Both were talented children who were accepted at prestigious schools. Both worked during their vacations — one in the fields and the other in hotels.
After graduating from high school, both were drafted into the Israel Defense Forces, and continued as career soldiers after their compulsory service. One remained in the army, moving up through the ranks, while the other retired after reaching the rank of a major. The latter studied economics studies at the Hebrew University of Jerusalem and began working in the Finance Ministry's Budget Division, at the time seen as the civil service's most prestigious department. After deciding to leave the civil service, he climbed to the top in the private sector and was appointed CEO of Bezeq—one of the most biggest and most important corporations in Israel.
But our other protagonist was gaining his own life experience, in the military. He also made it to the top of his chosen profession, becoming the 20th IDF chief of staff. He led major military operations, and after extending his tenure by one year decided to leave army life and tried his luck in the business world. Unfortunately, he failed.
When our businessman felt he had exhausted his abilities as the Bezeq CEO, he entered politics, joined a party and was appointed minister. Not an important one, but still a minister.
Following the announcement of a snap April election, our soldier also decided to go into politics. And there his path crossed the businessman, who by now had chosen a new party to call home, become its chairman, and cemented himself firmly in the political world.
Two men, two parallel paths. Both have the same ideology. It would not come as a surprise if both of them were to deliver the same speech, using the exact same words. Both have an almost identical perception of Israel's security, and their social-economic approach is also similar. I doubt if anyone can guess which of the two said: "My parents—who cherished the values of justice and fairness—taught me to work hard and show personal responsibility."
Both of them are united by their profound aversion to Prime Minister Benjamin Netanyahu. While one compared Netanyahu to royalty, the other said he acts like a mafia boss.
Both of them are native-born Israelis, or sabras, children of immigrant parents, men who molded their lives with their own hands. Both of them are successful. But if the elections were to be held now, one's party would earn more than 20 Knesset seats according to the polls, while the other's party would gain a mere 6-7 seats.
And why is that? Why does the Israeli voter prefer the one who built his career in an olive green uniform over the one who made something of himself while wearing a suit and tie? Why do we prefer as prime minister the one who up until a month ago was careful not to dangle his feet in the dirty waters of politics, and not the one who plunged his entire body into that murky pool in order to purify it?

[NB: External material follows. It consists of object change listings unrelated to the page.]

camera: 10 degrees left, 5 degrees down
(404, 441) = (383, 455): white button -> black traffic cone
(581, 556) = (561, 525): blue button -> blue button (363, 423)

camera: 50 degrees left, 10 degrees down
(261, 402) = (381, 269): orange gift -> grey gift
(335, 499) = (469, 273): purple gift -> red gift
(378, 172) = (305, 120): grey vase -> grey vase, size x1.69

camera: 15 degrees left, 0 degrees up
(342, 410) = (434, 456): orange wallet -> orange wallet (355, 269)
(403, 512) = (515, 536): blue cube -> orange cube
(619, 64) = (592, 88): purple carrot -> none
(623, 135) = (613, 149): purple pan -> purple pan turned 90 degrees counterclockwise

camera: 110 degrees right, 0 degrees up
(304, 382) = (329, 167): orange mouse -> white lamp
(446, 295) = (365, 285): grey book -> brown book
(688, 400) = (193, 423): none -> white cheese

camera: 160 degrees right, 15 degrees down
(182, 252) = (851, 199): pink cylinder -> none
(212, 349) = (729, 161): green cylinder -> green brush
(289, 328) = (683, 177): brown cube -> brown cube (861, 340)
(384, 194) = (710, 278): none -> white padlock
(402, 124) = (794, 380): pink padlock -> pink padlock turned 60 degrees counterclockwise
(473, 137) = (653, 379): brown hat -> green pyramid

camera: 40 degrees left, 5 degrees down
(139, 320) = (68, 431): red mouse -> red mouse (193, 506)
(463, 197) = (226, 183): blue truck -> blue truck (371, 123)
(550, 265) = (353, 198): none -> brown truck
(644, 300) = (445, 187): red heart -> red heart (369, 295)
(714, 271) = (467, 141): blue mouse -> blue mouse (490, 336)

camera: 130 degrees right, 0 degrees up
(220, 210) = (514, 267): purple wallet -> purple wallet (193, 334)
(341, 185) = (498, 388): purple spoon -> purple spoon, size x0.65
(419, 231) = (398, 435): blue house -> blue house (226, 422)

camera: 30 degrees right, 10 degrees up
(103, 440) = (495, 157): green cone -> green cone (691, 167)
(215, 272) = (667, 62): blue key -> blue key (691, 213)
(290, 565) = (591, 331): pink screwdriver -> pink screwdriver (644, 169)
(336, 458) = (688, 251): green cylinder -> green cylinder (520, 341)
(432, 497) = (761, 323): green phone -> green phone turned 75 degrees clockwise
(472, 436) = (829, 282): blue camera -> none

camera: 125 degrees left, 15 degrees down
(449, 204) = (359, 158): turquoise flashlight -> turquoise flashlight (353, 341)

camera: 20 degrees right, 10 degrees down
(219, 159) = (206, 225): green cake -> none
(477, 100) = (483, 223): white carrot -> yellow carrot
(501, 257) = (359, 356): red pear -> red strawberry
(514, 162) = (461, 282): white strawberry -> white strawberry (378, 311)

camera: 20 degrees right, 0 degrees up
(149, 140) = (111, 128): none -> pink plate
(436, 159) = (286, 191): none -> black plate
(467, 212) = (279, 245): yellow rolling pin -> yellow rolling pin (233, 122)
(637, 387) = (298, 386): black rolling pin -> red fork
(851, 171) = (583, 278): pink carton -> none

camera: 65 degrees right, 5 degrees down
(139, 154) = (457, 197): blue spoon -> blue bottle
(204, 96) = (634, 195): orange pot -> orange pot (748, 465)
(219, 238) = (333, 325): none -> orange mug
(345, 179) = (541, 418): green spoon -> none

Itt seems we are ready to vote in droves for a man who mainly knows how to command people, rather than for someone who knows how to manage people.
The masses want their leader to be the enchanting blue-eyed soldier who won them over with stories of a childhood spent running in the fields rather than the brown-eyed businessman whose stories about his childhood in a transit camp failed to move them. But why?
My questions of course refer to former chief of staff Benny Gantz and former Bezeq CEO and current Chairman of the Labor party Avi Gabbay. One of the answers could be the credibility gap.
The taciturn Gantz, who until recently was unaffiliated with any party, has long been perceived as a credible man, and even more so after his debut speech. He inspires trust in people, as opposed to Gabbay who dented his own credibility when he broke ties with the Kulanu Party and its leader, Finance Minister Moshe Kahlon, and later joined the Labor Party. He also slammed Netanyahu while serving as his environmental protection minister and to top it all, he publically dismantled the Zionist Union, abruptly ending his partnership with Tzipi Livni in front of the cameras and without her knowing in advance.
In his election campaign, Gabbay portrays himself as the leader of the party that battles against the rising cost of living, and as one who seeks to make social changes in the Israeli society.
Gantz, on the other hand, is waging his campaign as a national leader. But various factors have the power to influence the voters—despite Netanyahu's low credibility, he won the 2015 elections, and there is no need to say very much about US President Donald Trump's credibility.
In an election season in which a politician's suitability to lead the nation were tested according to rational parameters, Gantz and Gabbay's electoral prospects would have been more or less the same. But this is not the case. Our society is impulsive, prone to superlatives, unbridled emotion and on a perennial hunt for a redeemer. Gantz is beating Gabbay in this race, at least until we see whether the former chief of staff really does have what it takes to save us from ourselves.